Through the program’s implementation, suspensions have decreased, students feel loved, and teachers are able to more appropriately teach. Principal Drumm-Canepa said Langley has the largest population of students with special needs in the District, with one third of the school population having behavioral disabilities or autism. Principal Drumm-Canepa mentioned that extra resources are needed in order to continue the foundation of success that has existed. Langley hopes for more access to resources for science, social studies, music, and programs like FoodPrints that greatly impact the ability to provide students with a well-rounded education that will benefit them long-term.
The leadership team at Langley works well with DCPS instructional superintendents and feels that they are both heard and supported.
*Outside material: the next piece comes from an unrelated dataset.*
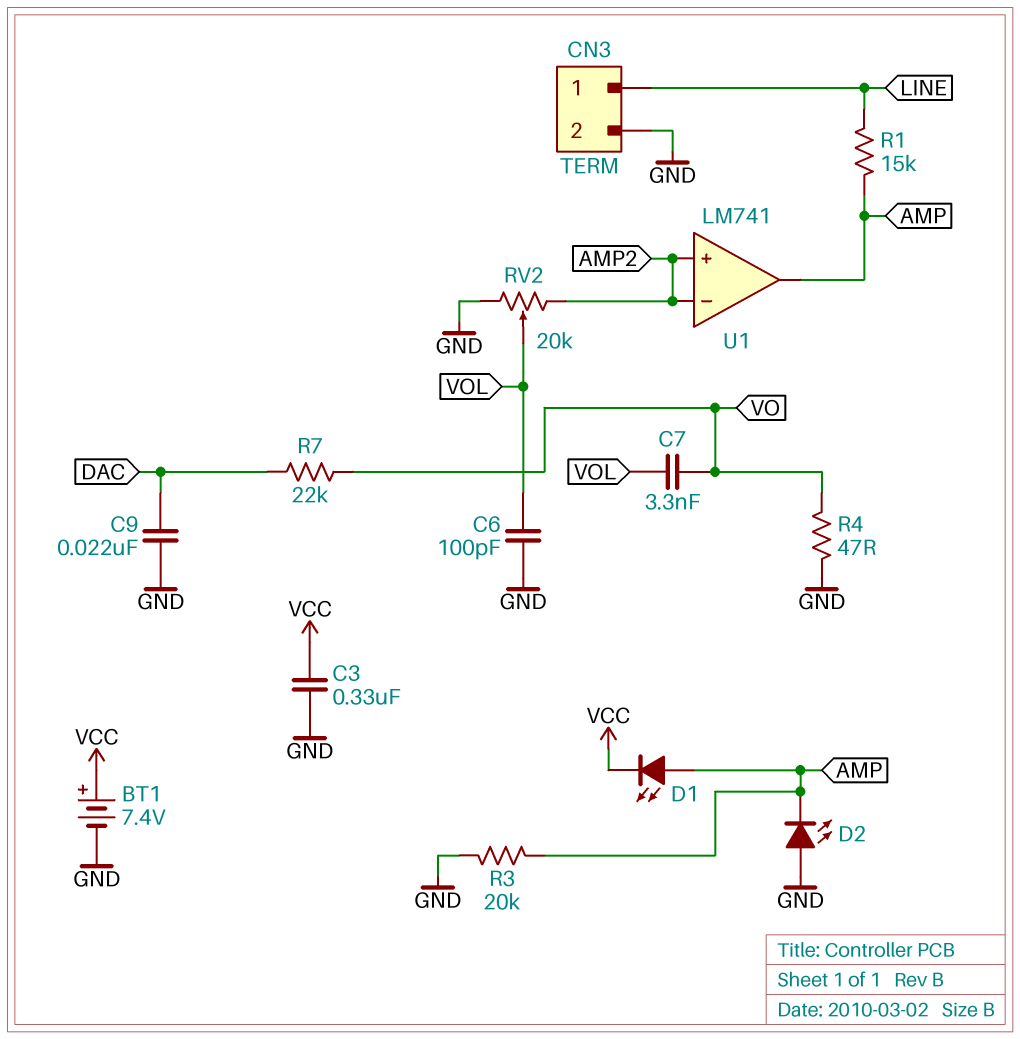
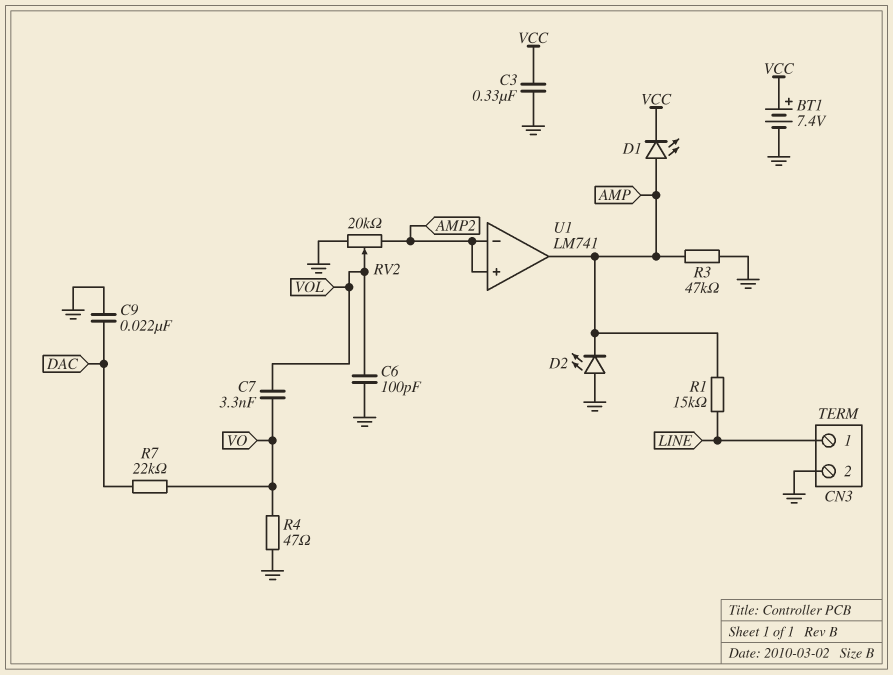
R3: 20k (AMP, GND) -> 47k (AMP, GND)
The biggest challenge that impacts the administration team is being able to prioritize the many challenges that exist at the school. Administrators emphasized a specific focus on working with special-needs population, while simultaneously meeting the demands of a District-wide push to focus on attendance. Langley educators said that many factors affecting student attendance are out of the school’s control. Sixty percent of Langley students come from “at-risk” backgrounds, and many get to school without parental supervision or are bused in through OSSE’s transportation program for students with disabilities.
Langley educators described disparities in student achievement even within the school, where PARCC scores can vary widely by student demographic subgroup. They said that they would like to see the incorporation of more K–2 student data into the STAR Framework, as well as measures of overall student satisfaction; without these metrics, they said, the STAR Framework scores offer a limited, even misleading view of a rising school.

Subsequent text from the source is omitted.